Lovely couple . . . good luck on the the adventure of marriage.

So where goes honeymoon? . . .japan, veilside, Skyline museum, Wangan . .? . .lol


----------



## Kyuubi (Dec 3, 2007)

Big congrats to the newly married couple, all the best to you both.


----------



## jsc (Jul 16, 2004)

SPEED MERCHANT said:


> What was the other white car then?


probably my honda integra :flame: 

congratulations to mook and neen, was a brilliant day


skylines looked awesome


----------



## stealth (Jul 6, 2004)

Hope it all went well at that mini Skyline meet ,oh yeah yer got married too ,Congratulations


----------



## Rbentley (Dec 17, 2007)

Although the pic seems to have vanished now, the other car was a Matra Murena
Matra Murena - Wikipedia, the free encyclopedia
I did see the Integra. Really nice example.

I will ignore the obvious idiot posting.


----------



## T04Z GTR (Dec 8, 2008)

Congratulations Mook, Best wishes for the future....:thumbsup:


----------



## Dohc (Nov 29, 2005)

Congrats  and enjoy your day.


----------



## Booty-licious (Nov 8, 2001)

Awwww loving the pic of Mr and Mrs Mock!!! and those white Skylines.....just brilliant!

More pics please!!!

x


----------



## Rossy (Oct 13, 2006)

looks awsome. Cool idea. Congrats!


----------



## R32Harv (Dec 2, 2007)

It was an absolute honour to have played a part on your special day Mr & Mrs Mook, Hope you both have a great life together. 
Got to say was great to meet like minded folk with as much passion for GTR's as me. Cant wait to see the professional photo's Treg

Hope to see you all again soon at some meet in the near future

R32Harv


----------



## redroses (Jul 13, 2009)

Any information they ask us to post will be done via this forum set.:runaway:
 simulation credit immobilier


----------



## Rbentley (Dec 17, 2007)

Cheers to Ettienne and Chris for the cleaning tips too. GTR badge is off and the rear cleaned up. Lovely.


----------



## tonigmr2 (Sep 12, 2002)

Well done Mook, nice pictures too.


----------



## Bajie (Dec 13, 2001)

Congratulations Mook.

Nice day for it too.


----------



## Robbie 733 (Feb 25, 2005)

Congratulations Mr & Mrs Mookie-Bear

Looks like you both had a wonderfull day. I presume the now traditional Mini-Mookie-Meet will be held every 11th July (might also help you to remember your anniversary !)

Good luck for the future.


----------



## Fuggles (Jul 3, 2001)

Many congratulations Mookistar and Wookistar! Brilliant day and great photos


----------



## Dinushka GT-R (Oct 11, 2006)

Congratulations!!! Hope All Of You Had A Great Day!!, And To See Some Proud Cars Around!!

:thumbsup:


----------



## SkylineGTRCy (Dec 14, 2008)

Congratulations Mr.Mook and Mrs. Mook!!!!:runaway: Lovely wedding wish you all the best! Post up mere pics of the wedd and the cars so we can all admire you guys. well done:clap:


----------



## g-from-lancs (May 4, 2006)

Congratulations, great pictures and cars!

Graham


----------



## tweenierob (Aug 5, 2003)

Congrats mook!

Time for babies 

Rob


----------



## minifreak (Mar 4, 2006)

tweenierob said:


> Congrats mook!
> 
> Time for babies
> 
> Rob



mate, they were enguaged for 10 years before they decided to plan the big day! so babies soon?!?!:chuckle::chuckle::chuckle:


----------



## Uzibat (Jul 31, 2007)

Congrats Mr and Mrs Mook! :clap: The convoy looks great!



minifreak said:


> mate, they were enguaged for 10 years before they decided to plan the big day!

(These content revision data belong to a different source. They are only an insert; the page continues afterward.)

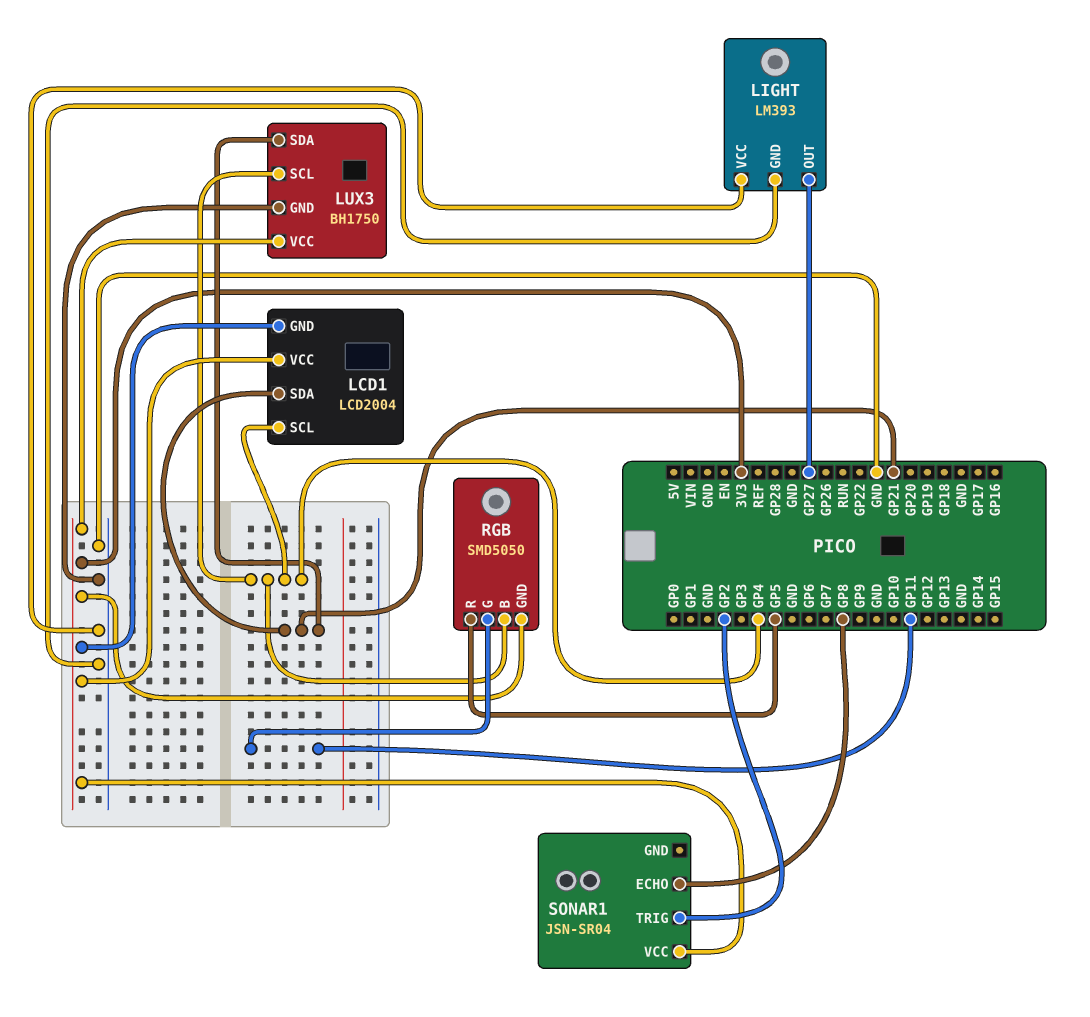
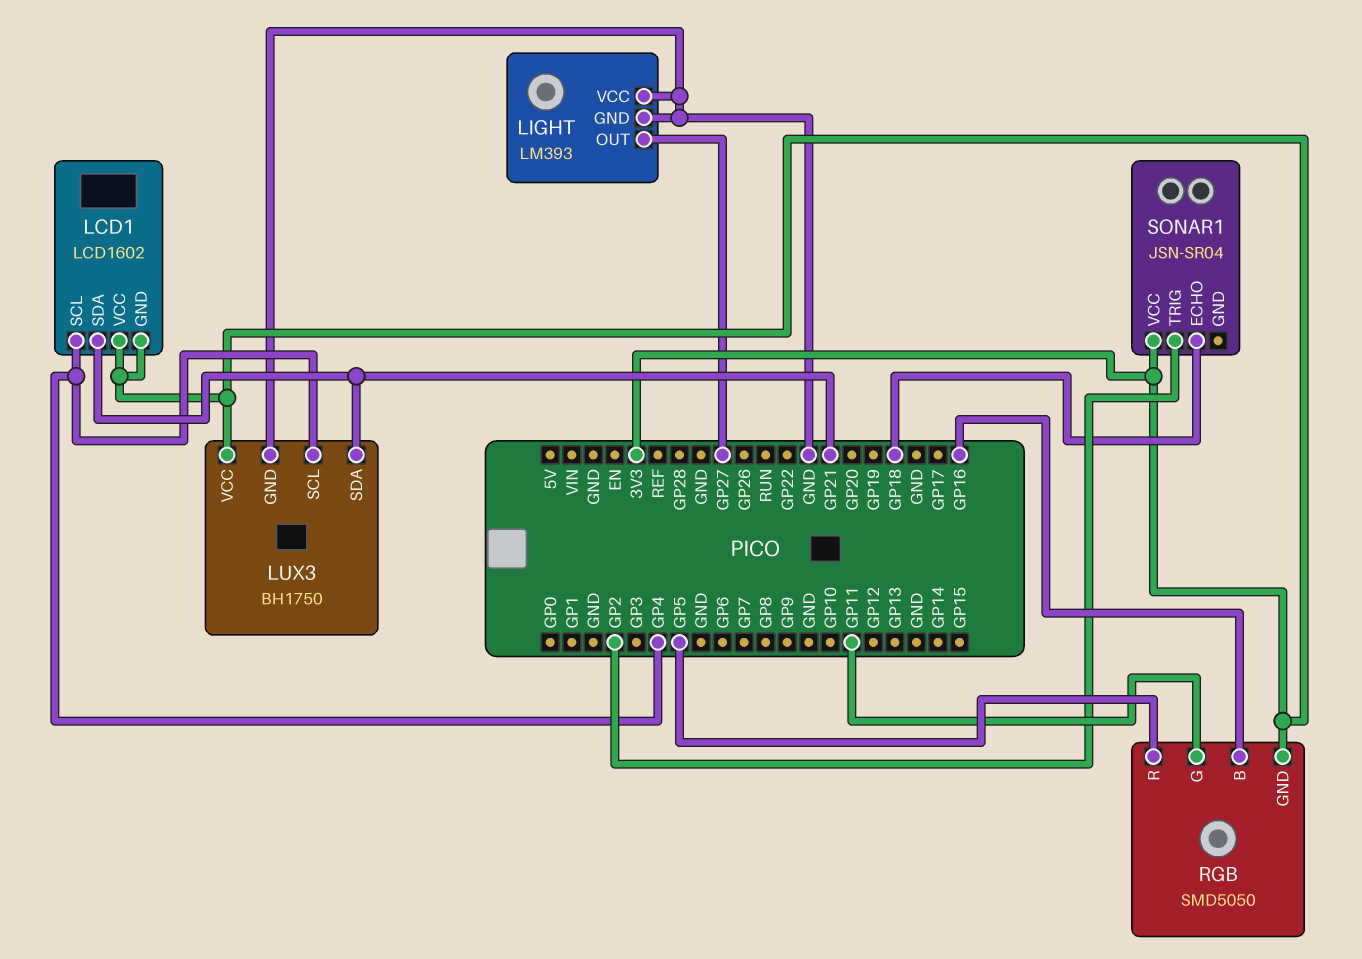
LCD1: LCD2004 -> LCD1602
RGB pin B: GP4 -> GP16
SONAR1 pin ECHO: GP8 -> GP18

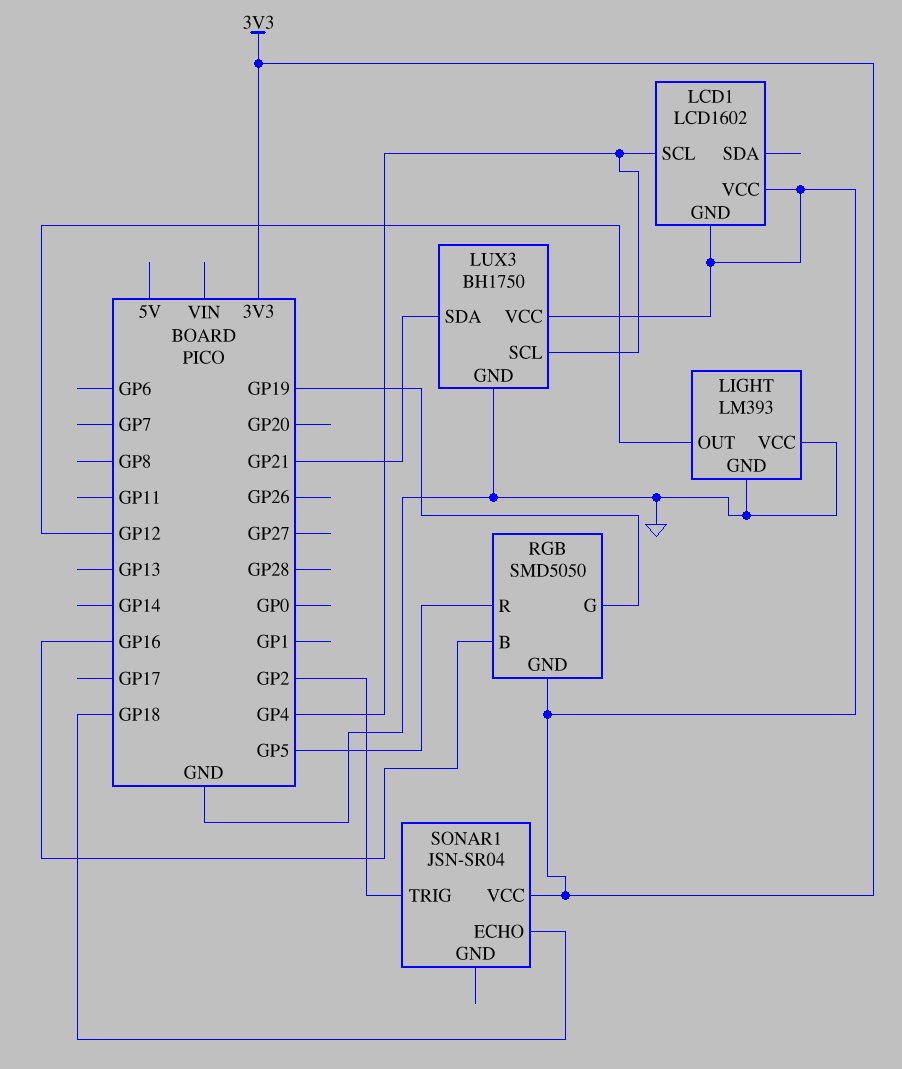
LCD1 pin SDA: GP21 -> none
LIGHT pin OUT: GP27 -> GP12
RGB pin G: GP11 -> GP19

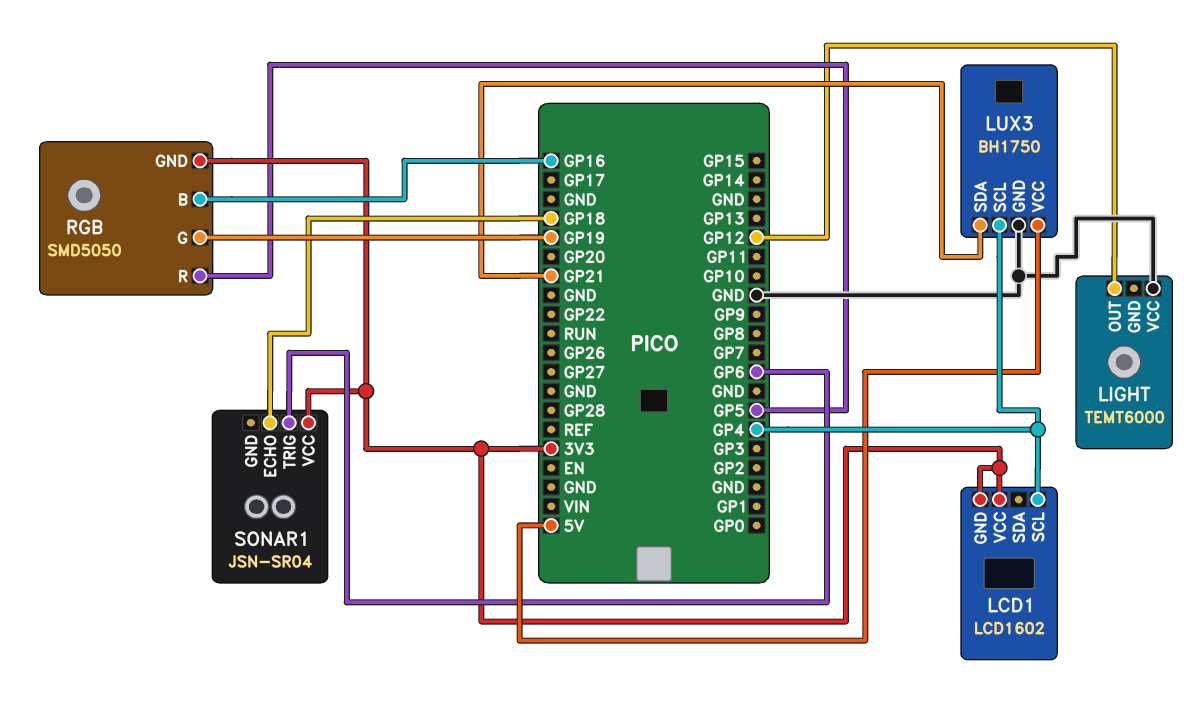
LIGHT: LM393 -> TEMT6000
LIGHT pin GND: GND -> none
LUX3 pin VCC: 3V3 -> 5V
SONAR1 pin TRIG: GP2 -> GP6

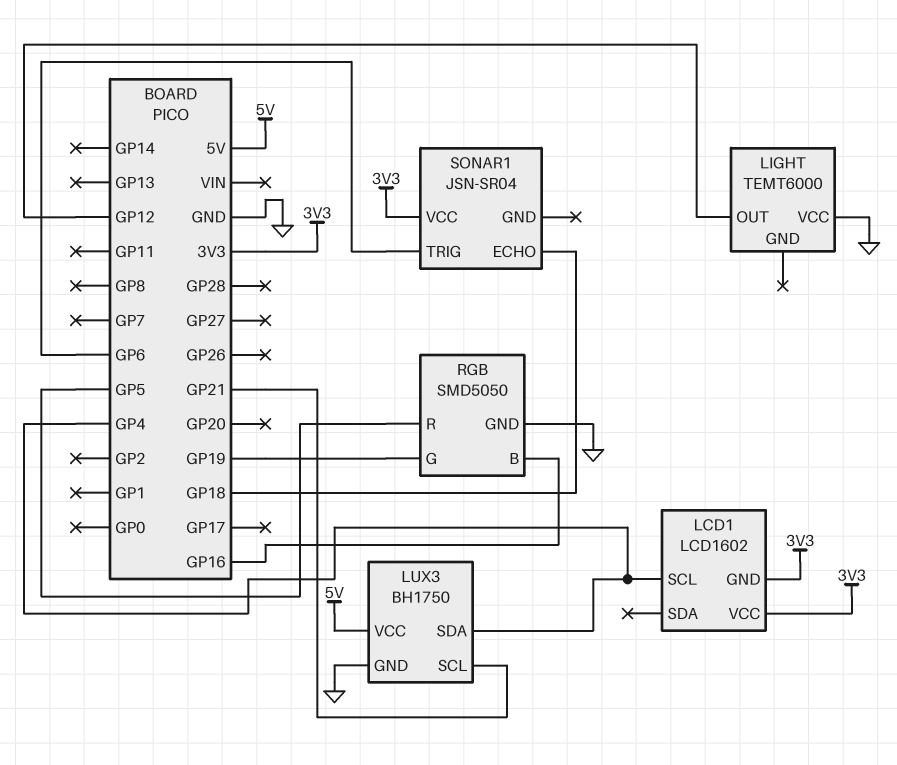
LUX3 pin SCL: GP4 -> GP21
LUX3 pin SDA: GP21 -> GP4
RGB pin GND: 3V3 -> GND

Well they had to wait for the 35 to come out so that the convoy was complete.


----------



## stealth (Jul 6, 2004)

minifreak said:


> so babies soon?!?!:chuckle::chuckle::chuckle:



And goodbye GTR :sadwavey:


----------



## TREG (May 20, 2004)

stealth said:


> And goodbye GTR :sadwavey:




Yes over heard the new Mrs Mook telling guests the Skyline has to go as a people carrier was on its way:clap:


----------



## ShaggyR32GTR (Feb 29, 2008)

Congratulations Mr & Mrs Mook, great pics as well


----------



## turbobungle (Mar 18, 2008)

Rbentley said:


> Pop Quiz hotshots. What is the other white car joining us in this picture?
> 
> Ettienne in the R32 got it straight off


Its a 3 seater Matra Murena. Congrats Mook.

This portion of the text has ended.